ADR-0044accepted

Private-First PDS with Bento Bridge

Context

ADR-0004 established AT Protocol as the bedrock of joelclaw — every record lives on a PDS, Inngest orchestrates, clients are AppViews. That ADR is accepted but had zero implementation.

Meanwhile, the system has been building the layers around the PDS without calling them that:

  • Media pipeline (ADR-0041) produces structured data (descriptions, transcripts, MIME types) — a lexicon waiting to be formalized
  • NAS video archive on three-body — content-addressed storage, the future PDS data plane
  • slog produces structured log entries — direct mapping to dev.joelclaw.system.log records
  • Inngest event bus already describes data flows — maps to PDS firehose patterns
  • Agent identity (bot app, DID, Telegram bot) — identity layer already exists

The question is how to get from “fully designed, zero code” to “running PDS with real data flowing through it” without solving the hard problems (DNS, TLS, public exposure, federation) upfront.

Decision

Deploy a private-first PDS to the existing k8s cluster, accessible only via Tailscale. Use Bento as a declarative stream processor to bridge PDS ↔ Inngest. Federation comes later.

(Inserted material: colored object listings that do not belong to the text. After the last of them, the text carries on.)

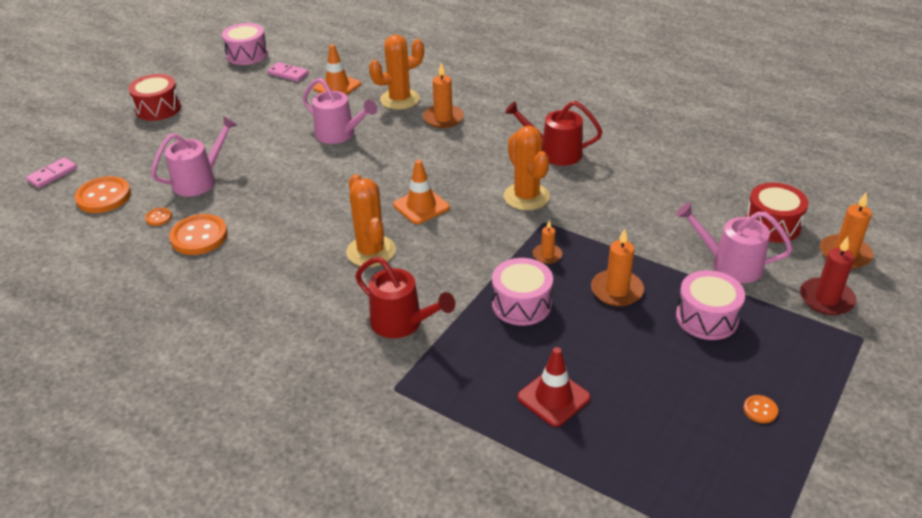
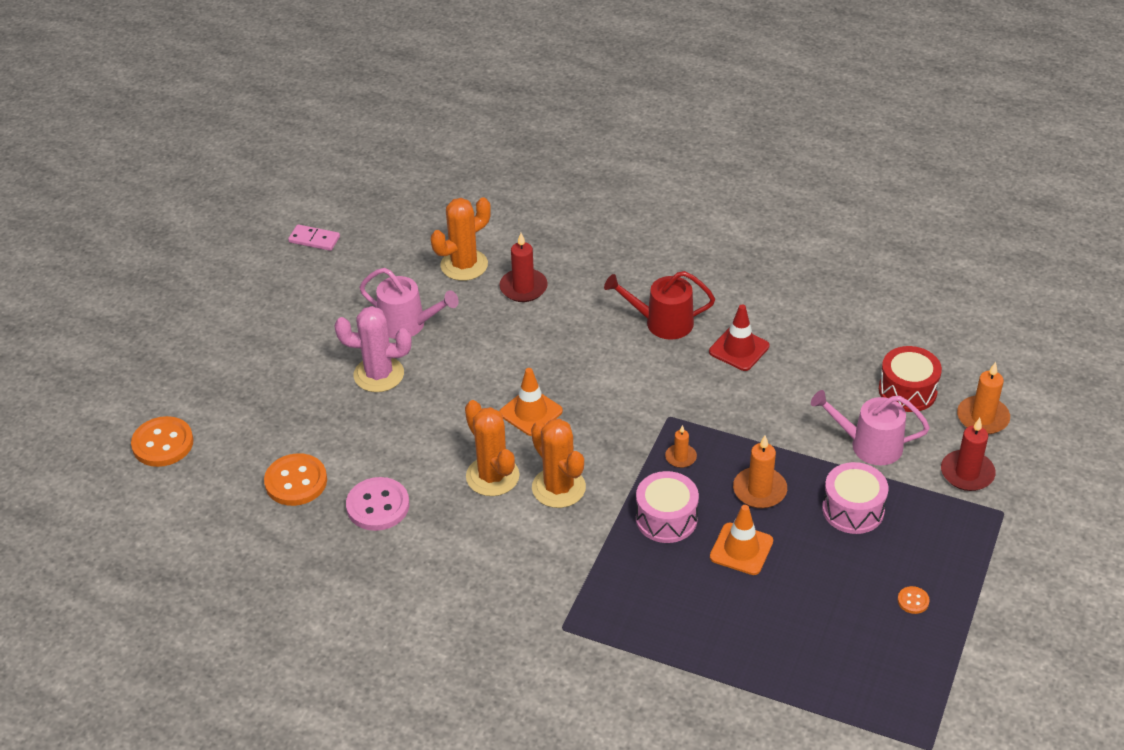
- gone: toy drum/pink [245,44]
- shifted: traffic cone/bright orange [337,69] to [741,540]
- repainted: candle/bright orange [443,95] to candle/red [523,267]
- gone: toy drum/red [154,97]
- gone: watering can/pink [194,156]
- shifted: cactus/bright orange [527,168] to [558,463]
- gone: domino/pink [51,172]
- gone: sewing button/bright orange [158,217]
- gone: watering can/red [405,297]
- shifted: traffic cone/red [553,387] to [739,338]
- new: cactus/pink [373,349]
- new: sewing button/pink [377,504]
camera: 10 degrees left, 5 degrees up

What “private-first” means

  • PDS runs in joelclaw k8s namespace alongside inngest-0, qdrant-0, redis-0
  • Reachable only via Tailscale (port-forward or Caddy proxy on tailnet)
  • No internet exposure, no public DNS, no TLS cert from a public CA
  • DID registered with plc.directory (outbound call works, inbound resolution fails for external parties — that’s fine)
  • No crawlers, no relay subscription, no Bluesky network participation
  • Custom dev.joelclaw.* records written/read via XRPC from Inngest functions and CLI

What Bento does

Bento (WarpStream fork of Benthos) is a Go stream processor deployed as a k8s pod. It replaces what would otherwise be a custom Node.js firehose subscriber and XRPC write-back service.

Two stream pipelines:

  1. PDS → Inngest: WebSocket input subscribing to PDS firehose (com.atproto.sync.subscribeRepos) → filter for dev.joelclaw.* collections → transform to Inngest event format → HTTP POST to Inngest event API
  2. Inngest → PDS: Redis pub/sub input (existing event bridge) → transform to XRPC createRecord payloads → HTTP POST to PDS

Bento runs in streams mode — multiple pipeline configs in a single ConfigMap. Declarative, not application code. Built-in retries, backpressure, reconnection, Prometheus metrics.

Cluster topology after deployment

joelclaw namespace:
  inngest-0    — event bus + function orchestration
  qdrant-0     — vector search (indexes PDS records + Vault)
  redis-0      — cache + pub/sub + ephemeral state
  pds-0        — AT Proto personal data server
  bento-0      — stream processor (PDS ↔ Inngest bridge)

Implementation

Phase 1: PDS (done)

  • Generate secrets (JWT, admin password, PLC rotation key) → stored in agent-secrets
  • Helm install nerkho/bluesky-pds v0.4.2 into joelclaw namespace
  • Create Joel’s account — DID did:plc:7vyfh3gnwfjniddpp5sws4mq, handle joel.pds.panda.tail7af24.ts.net
  • Write test records: dev.joelclaw.system.log, dev.joelclaw.media.processed
  • Verify XRPC read/write via port-forward on 2583
  • Values file at infra/pds/values.yaml (secrets reference existingSecret, not plaintext)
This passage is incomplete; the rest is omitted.